African Slave Trade and Its Suppression
Title | African Slave Trade and Its Suppression PDF eBook |
Author | Peter C. Hogg |
Publisher | Routledge |
Pages | 1011 |
Release | 2013-11-05 |
Genre | Business & Economics |
ISBN | 1136602461 |
First Published in 2005. The task of compiling a bibliography of the African slave trade is a difficult one as the literature comprises books, pamphlets and periodical articles in a variety of languages from the sixteenth century to the present day. This title aspires to present a representative selection of the material available and serve as a guide to the main categories of printed material on the subject in western languages. Due to their pre-existing availability and overwhelming quantity, government publications have been kept to a minimum.

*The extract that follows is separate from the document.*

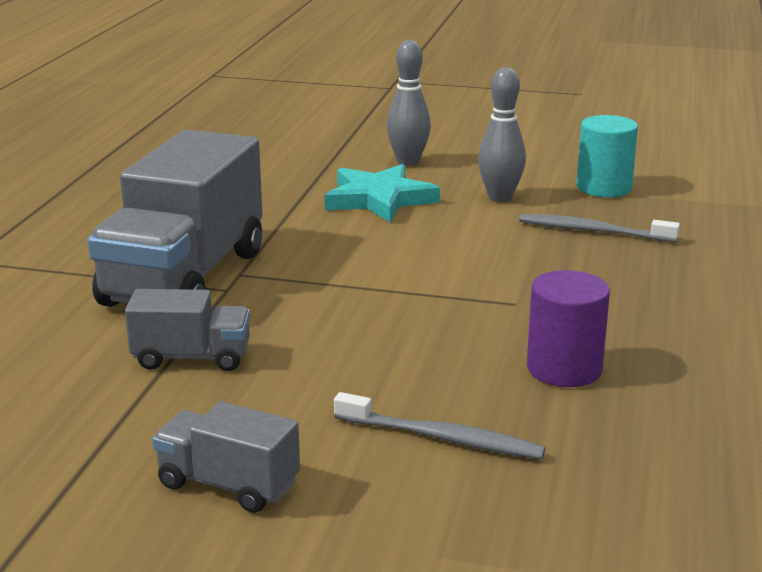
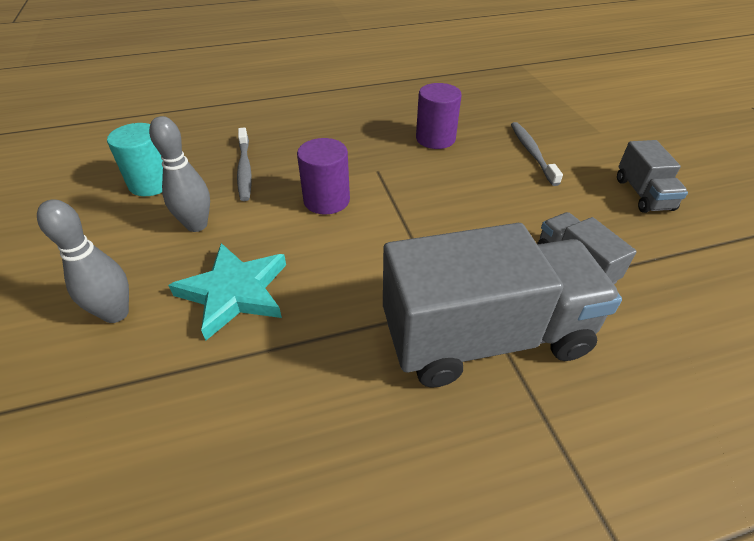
camera: 120 degrees left, 20 degrees up
(478, 259) = (326, 200): none -> purple cylinder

A Study of Current Leadership Styles in the North African Church
Title | A Study of Current Leadership Styles in the North African Church PDF eBook |
Author | Farida Saïdi |
Publisher | Langham Monographs |
Pages | 399 |
Release | 2013-10-14 |
Genre | Religion |
ISBN | 1907713808 |
Indigenous church leadership is a new phenomenon in North Africa. Until recently, non-Muslim background believers were the only leaders of churches in this region. With the current growth of national churches there are increasingly more leaders from a Muslim background leading to a diverse range of leadership styles. This publication, a first of its kind to specifically explore church leadership in North Africa, investigates common values, beliefs and cultures among church leaders. Using four identified leadership styles the author further expands by looking at the impact they have on congregations, society and the future development of church leaders in the region.
In the Cause of Humanity
Title | In the Cause of Humanity PDF eBook |
Author | Fabian Klose |
Publisher | Cambridge University Press |
Pages | 475 |
Release | 2021-12-09 |
Genre | History |
ISBN | 1009033840 |
In the Cause of Humanity is a major new history of the emergence of the theory and practice of humanitarian intervention during the nineteenth century when the question of whether, when and how the international community should react to violations of humanitarian norms and humanitarian crises first emerged as a key topic of controversy and debate. Fabian Klose investigates the emergence of legal debates on the protection of humanitarian norms by violent means, revealing how military intervention under the banner of humanitarianism became closely intertwined with imperial and colonial projects. Through case studies including the international fight against the slave trade, the military interventions under the banner of humanitarian aid for Christian minorities in the Ottoman Empire, and the intervention of the United States in the Cuban War of Independence, he shows how the idea of humanitarian intervention established itself as a recognized instrument in international politics and international law.